As stated in an initial press release, the BID’s “service area could include Barclays Center, Brooklyn Academy of Music (BAM), the Cultural District and commercial blocks on Flatbush, Atlantic and Vanderbilt Avenues.” Assessments on property owners could fund additional sanitation, security, and streetscape improvements.

The BID also could handle programming, marketing, and economic development, aiding not just the largest property owners but also cultural facilities and hotels. Council Member Letitia James, among others, expressed initial support.

However, the initial map alarmed some, as it suggested an expansion of Downtown Brooklyn’s boundaries to Vanderbilt Avenue in Prospect Heights, the eastern end of the Atlantic Yards site, where there are no commercial properties, just a railyard still owned by the Metropolitan Transportation Authority and a surface parking lot. The BID might steer planning and advocacy issues that activists believe should be the work of a new Atlantic Yards governance entity.

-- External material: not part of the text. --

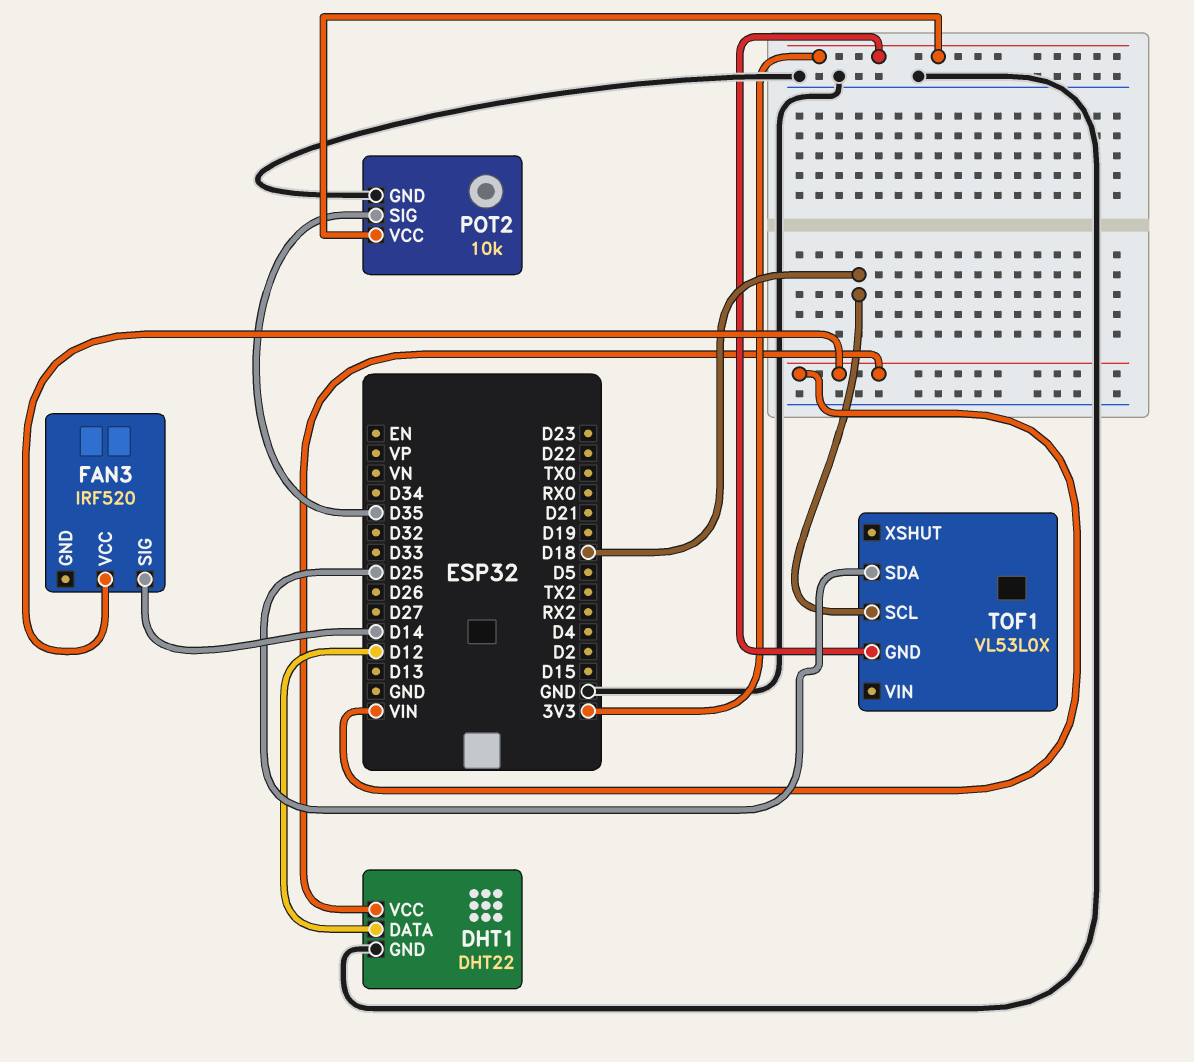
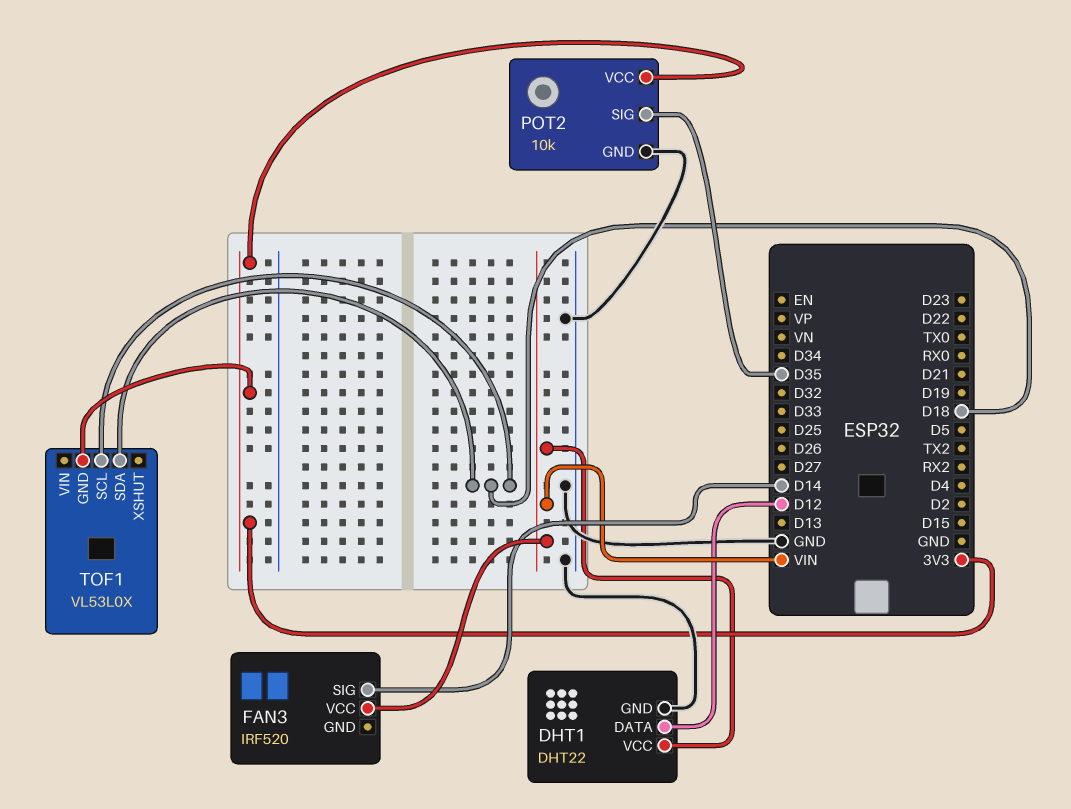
TOF1 pin SDA: D25 -> D18

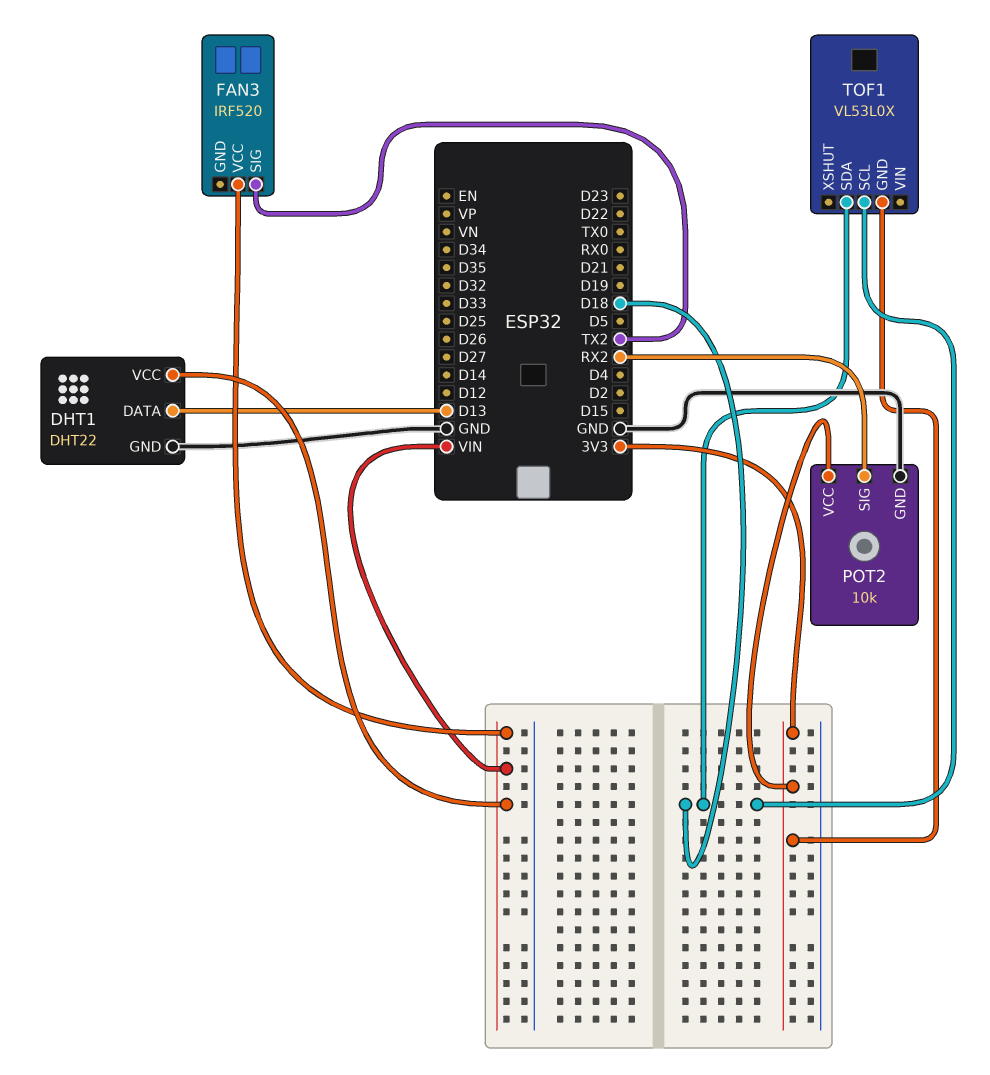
DHT1 pin DATA: D12 -> D13
FAN3 pin SIG: D14 -> TX2
POT2 pin SIG: D35 -> RX2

“If Forest City and BAM want a Barclays BID to connect their properties, they are welcome to present the merits of that case,” wrote neighborhood activist Gib Veconi in February, noting that city guidelines advise against including government properties, undeveloped property, and residential properties… For now, the Downtown Brooklyn Partnership should amend its plans.”

In mid-April, the proposed BID boundaries were amended, with the eastern end at the block containing Barclays Center. Thus the BID would exclude not just the rest of the undeveloped Atlantic Yards site but also 470 Vanderbilt, a major building in Fort Greene.

The BID looked like it had momentum. The DBP announced there’d be two BID-related public meetings on May 2, hosted with the support of the local community boards, elected officials, and the NYC Department of Small Business Services.

“The meeting’s purpose is to provide a basic introduction of BIDs and proposed services and boundaries,” the DBP said. “This meeting will be a key opportunity to receive valuable feedback from stakeholders.”

Those meetings presaged required public hearings and approvals by Community Boards 2, 6, and 8, the City Planning Commission and the Council–a process that in January the DBP said was “expected to be completed by the end of 2013,” before the Bloomberg administration left office.

Instead, those May 2 meetings were postponed, with no new date set. As time passed, rumors surfaced that the BID had run aground.

Yesterday, leaders of the BID effort confirmed those rumors, circulating a letter saying that, after “extensive conversations… we have been unable to arrive at an equitable assessment formula.”

Now time has run out. Given that the current mayor and Council will leave office before any BID approval process could run its course, any effort to create “a supplemental service and maintenance entity,” according to the message, will have to wait until the next administration.